What’s Inside My Art Tool Box? The Check List!
As a custom artist, I sometimes land very unique paint jobs that require me to have a art tool box that stores the bare essentials of my art studio. This way, I can create a design from start to finish in any atmosphere or temperature. From adding new and necessary tools, to subtracting heavy cans of solvents from my traveling art box over the years, I like to think I’ve curated just the right balance of travel art equipment that allows me to work on a painting (and tackle any creative surprises) from anywhere. The highlighted words are affiliate links I’ve created for you to easily purchase the same tools you’ll find in my traveling art tool box!
- Paint: All of my tubes of enamel paint are stored upside down in the ammo can connected to my paint box. I include a can of flattening paste to dull out a paint color’s glossiness as well as a small can of Dux sizing for gold or silver leafing on sight. Of course, bring whatever medium you’ll be working with, i.e.. watercolor or acrylic!
- Brushes of all sizes: My favorite brushes for illustrative work are the Mack Tidwell Brush sets, HERE, which give you the opportunity to purchase one set with a bunch of different long lasting brush hair options. I always have an array of sword and liner brushes in my box too! Truth be told, I probably carry too many brushes to every job out of anxiety that ill forget to bring just the right one! Brush spacers from Alpha 6 Corp. adhered perfectly to the small box that hinges out from the Kennedy tool box. They keep my brushes secure while dragging the box over any terrain, including stairs! Grab some for your brushes here!

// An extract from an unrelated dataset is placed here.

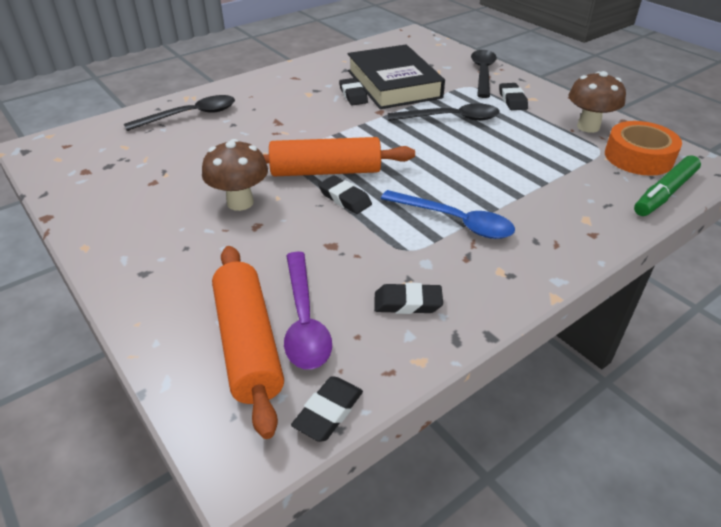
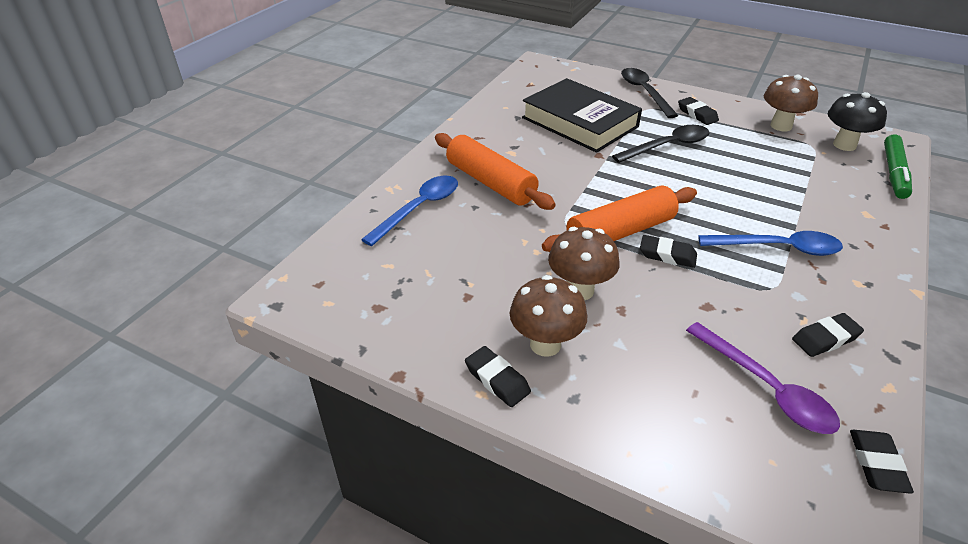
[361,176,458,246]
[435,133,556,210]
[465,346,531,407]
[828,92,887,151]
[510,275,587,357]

- Tape: I always have old, slightly less tacky masking and blue painters tape in my box so that I can tape up a reference image. The 3M blue tape in my box is much more pricey so I only use that to mask out designs or lines. I carry a few different widths. I purchase these from Coast Airbrush!
- Hair tie and bobby pins: Must I explain?
- Saral Paper: I carry white and red Saral transfer chalk paper to transfer my drawing onto different surfaces with chalk. You can check out how I do that on this post! Purchase Saral Paper HERE!
- Pencil with an eraser and sharpener.
- Tracing Paper Pad: For those in-the-moment- sketches that need to happen to get your ideas across to the client. I like Strathmore pads myself! A plus is that the paper is see through so you can see potential placement of your pencil design onto the surface you’ll be painting, which makes it easier for the client to envision the final product.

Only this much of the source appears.